Set the two functions equal to find their points of intersection: \(\sinh x = \tanh x\). Solve this equation to find the \(x\)-values where the curves meet. These will serve as the limits of integration along with \(x = \ln 3\).
Determine which function is on top and which is on the bottom between the limits of integration. This is important because the area between two curves \(f(x)\) and \(g(x)\) from \(a\) to \(b\) is given by \(\int_a^b |f(x) - g(x)| \, dx\).
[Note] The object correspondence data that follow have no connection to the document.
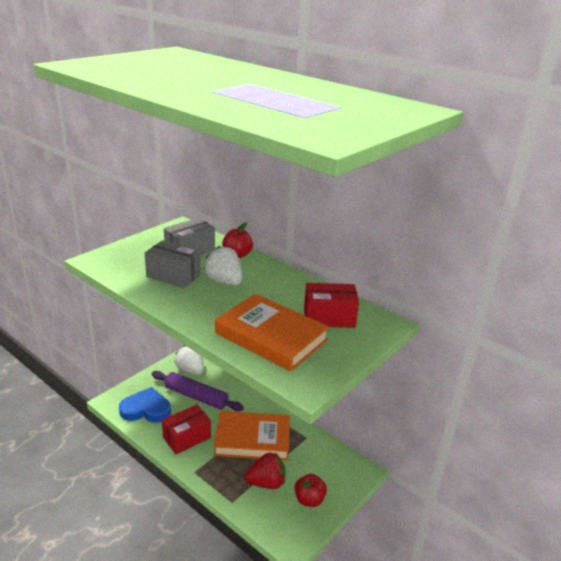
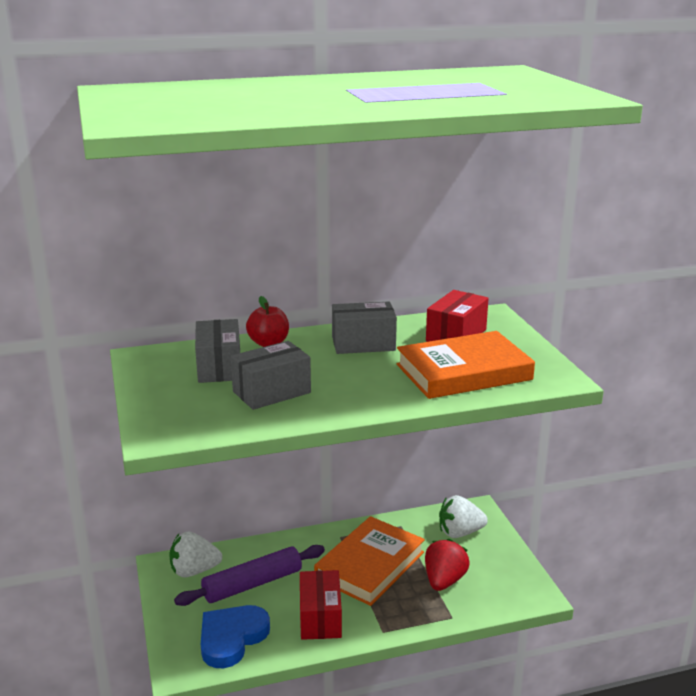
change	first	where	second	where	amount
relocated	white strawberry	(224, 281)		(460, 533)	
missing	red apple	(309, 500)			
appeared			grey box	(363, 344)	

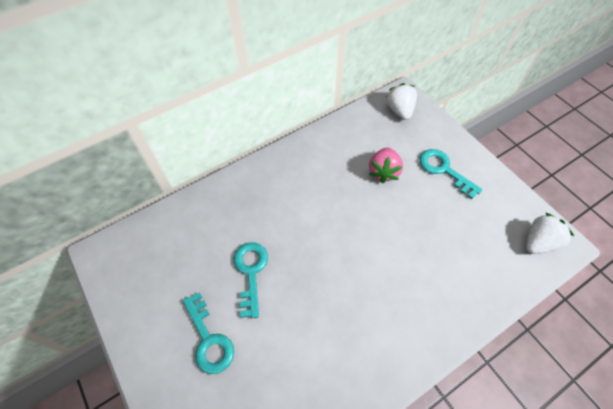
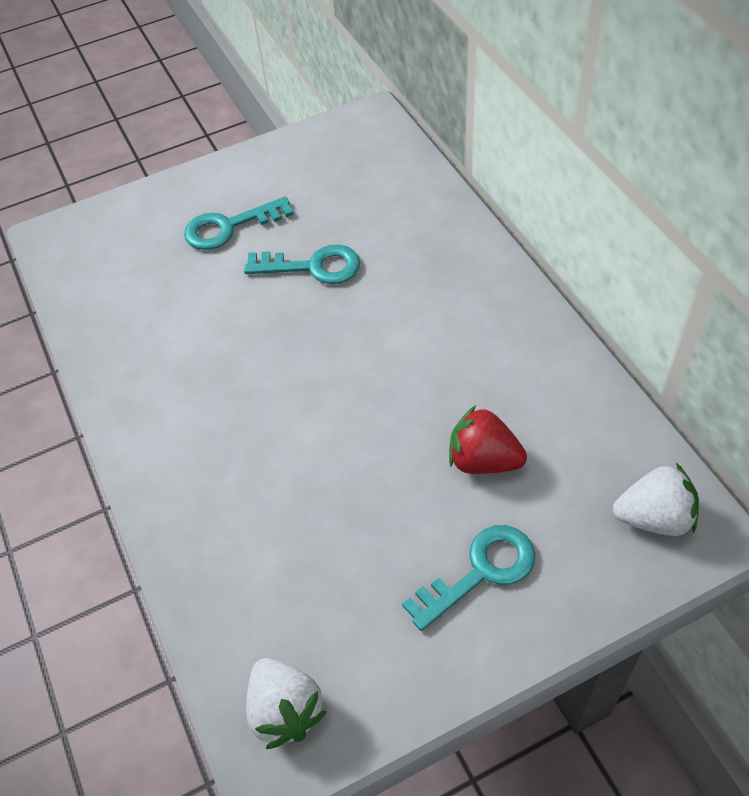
change	first	where	second	where	amount
colour	pink strawberry	(384, 172)	red strawberry	(483, 460)	

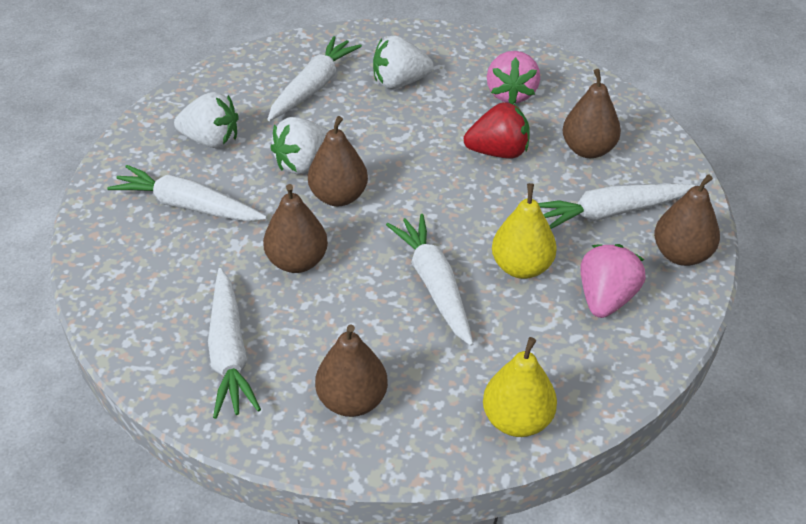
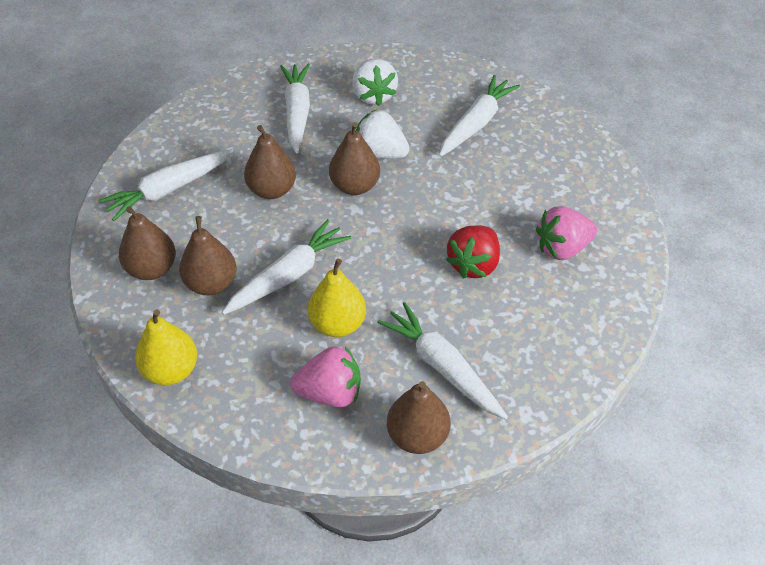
change	first	where	second	where	amount
missing	white strawberry	(400, 82)			
spun	white carrot	(313, 87)		(476, 123)	60 degrees counterclockwise
relocated	brown pear	(588, 150)		(211, 284)	
spun	red strawberry	(498, 152)		(474, 264)	60 degrees clockwise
Identify \(f(x)\) or \(g(x)\) as the upper function and the other as the lower function in this interval.
Set up the definite integral for the area: \(\text{Area} = \int_{a}^{\ln 3} \bigl| f(x) - g(x) \bigr| \, dx\), where \(a\) is the intersection point found in step 2. Since you know which function is on top, you can write the integral without absolute value as \(\int_{a}^{\ln 3} (\text{upper function} - \text{lower function}) \, dx\).
Evaluate the integral by integrating the difference of the functions. Recall the derivatives and integrals of hyperbolic functions: \(\frac{d}{dx} \sinh x = \cosh x\), \(\frac{d}{dx} \tanh x = \text{sech}^2 x\). Use these to find antiderivatives and then apply the Fundamental Theorem of Calculus to compute the definite integral.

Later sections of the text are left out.